I was just reading "Pham kim hung secrets in inequalities,Volume 1" book and there was an interesting problem on it's Cauchy-Schwarz and Holder section that caught my eye.
Prove that for all positive real numbers $a,b,c,d,e,f$,we always have $$\frac{a}{b+c}+\frac{b}{c+d}+\frac{c}{d+e}+\frac{d}{e+f}+\frac{e}{f+a}+\frac{f}{a+b}\ge 3$$
The writer of the book proved it by Cauchy-Schwarz,But there was an another method in the start of the book for proving original Nesbitt inequality.

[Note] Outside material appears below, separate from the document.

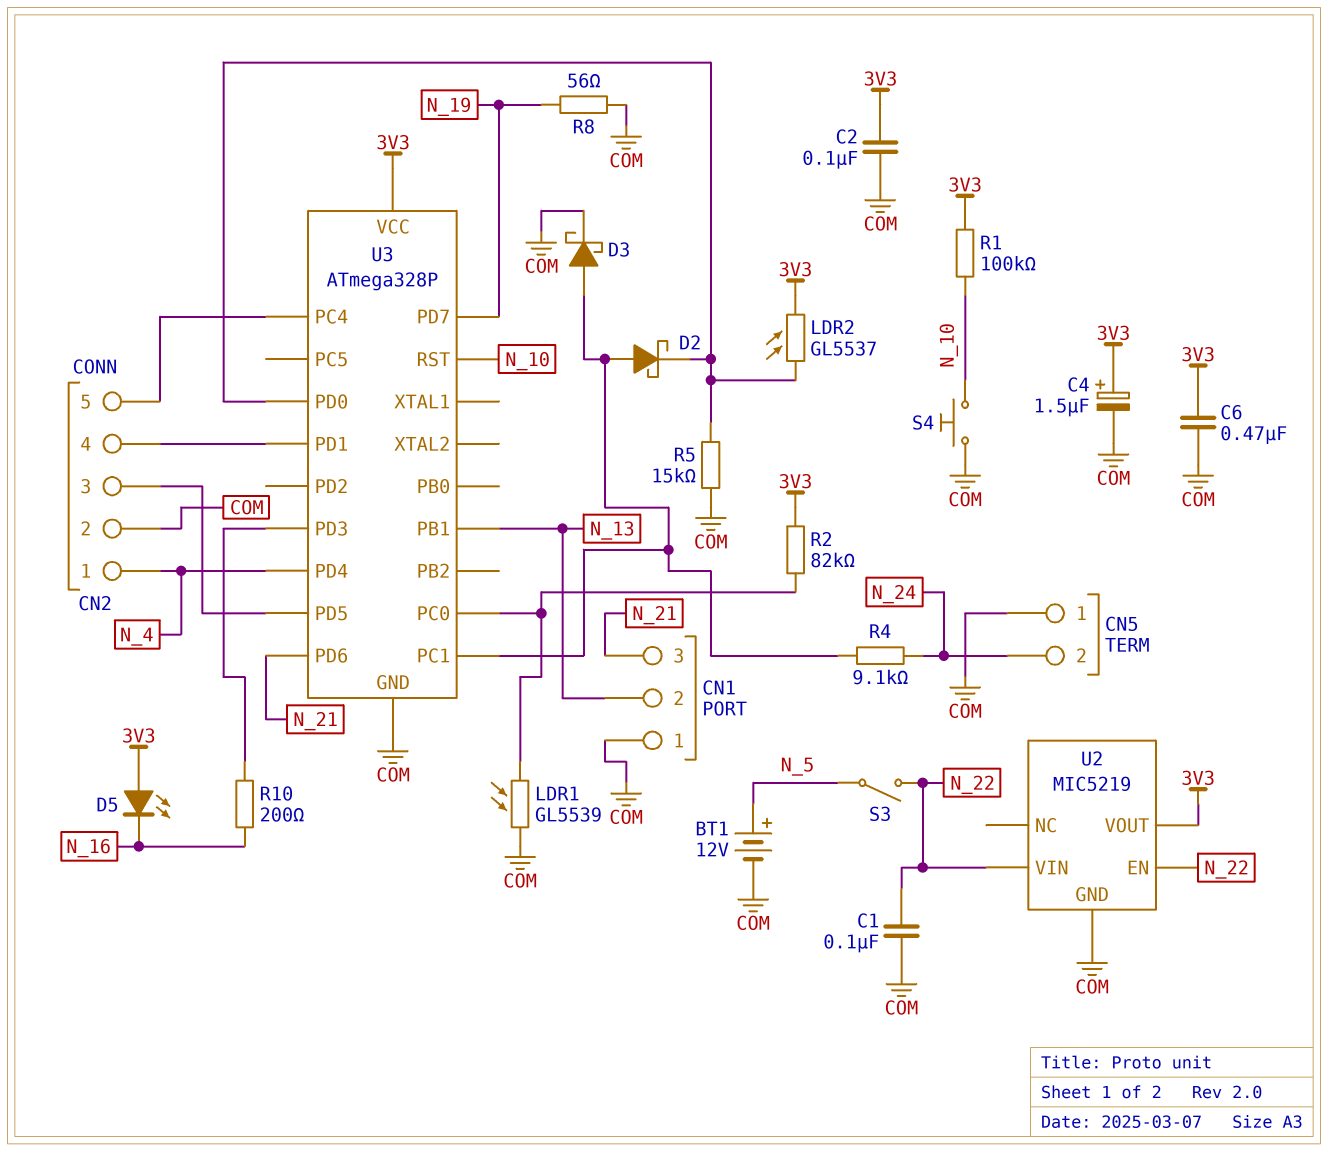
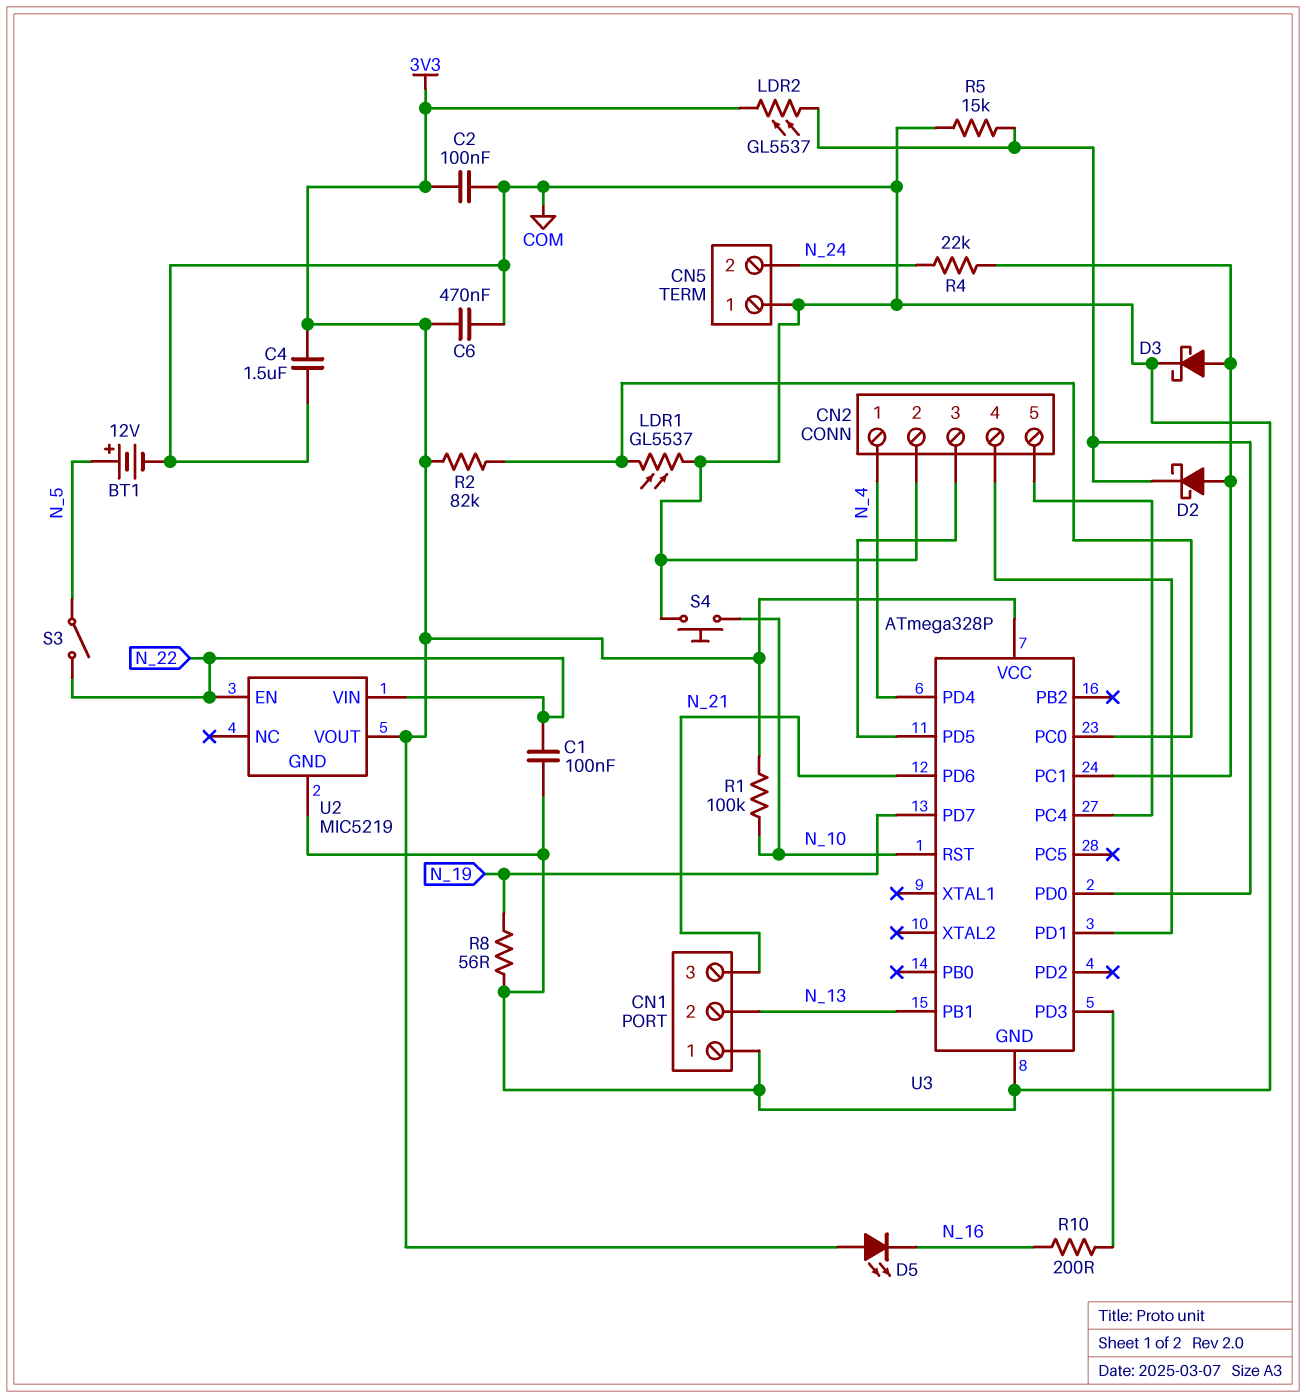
C4: 1.5uF (plus 3V3, minus COM) -> 1.5uF (3V3, COM)
LDR1: GL5539 (COM, U3/PC0) -> GL5537 (COM, U3/PC0)
R4: 9.1k (N_24, U3/PC1) -> 22k (N_24, U3/PC1)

Prove that for all non-negative real numbers $a,b,c$ $$\frac{a}{b+c}+\frac{b}{c+a}+\frac{c}{a+b}\ge\frac{3}{2}$$ Solution: set $S=\frac{a}{b+c}+\frac{b}{c+a}+\frac{c}{a+b}$,$M=\frac{b}{b+c}+\frac{c}{c+a}+\frac{a}{a+b}$,$N=\frac{c}{b+c}+\frac{a}{c+a}+\frac{b}{a+b}$. obliviously $M+N=3$.and by AM-GM we get the $$M+S\ge3,N+S\ge3$$ So $M+N+2S\ge6$ and $M+N=3$ we get $S\ge\frac{3}{2}$.
Like this method (calling it $S,M,N$),He proves $$\frac{a}{b+c}+\frac{b}{c+d}+\frac{c}{d+a}+\frac{d}{a+b}\ge2$$
for all non-negative $a,b,c,d$.
As I Liked this method, I started to proof the 6 variable variation using it. $$S=\sum\limits_{cyc}\frac{a}{b+c}$$ $$M=\sum\limits_{cyc}\frac{b}{b+c}$$ $$N=\sum\limits_{cyc}\frac{c}{b+c}$$
it easy too see that $M+N=6$.and using AM-GM it is easy to reach that $M+S\ge6$ but for proving $N+S \ge 6$ $$N+S=\frac{a+c}{b+c}+\frac{b+d}{c+d}+\frac{c+e}{d+e}+\frac{d+f}{e+f}+\frac{e+a}{f+a}+\frac{f+b}{a+b}\ge 6$$
I don't see any way to change this to something easy to work with it.By the way it is strange that why it is called Nesbitt's 6 variables inequality in book because Nesbitt Generalization is $$\sum_{i=1}^{n}\frac{a_i}{s-a_i}\ge\frac{n}{n-1}$$ Where $\sum_{i=1}^{n}a_i = s$ for positive $a_1,\ldots a_n$.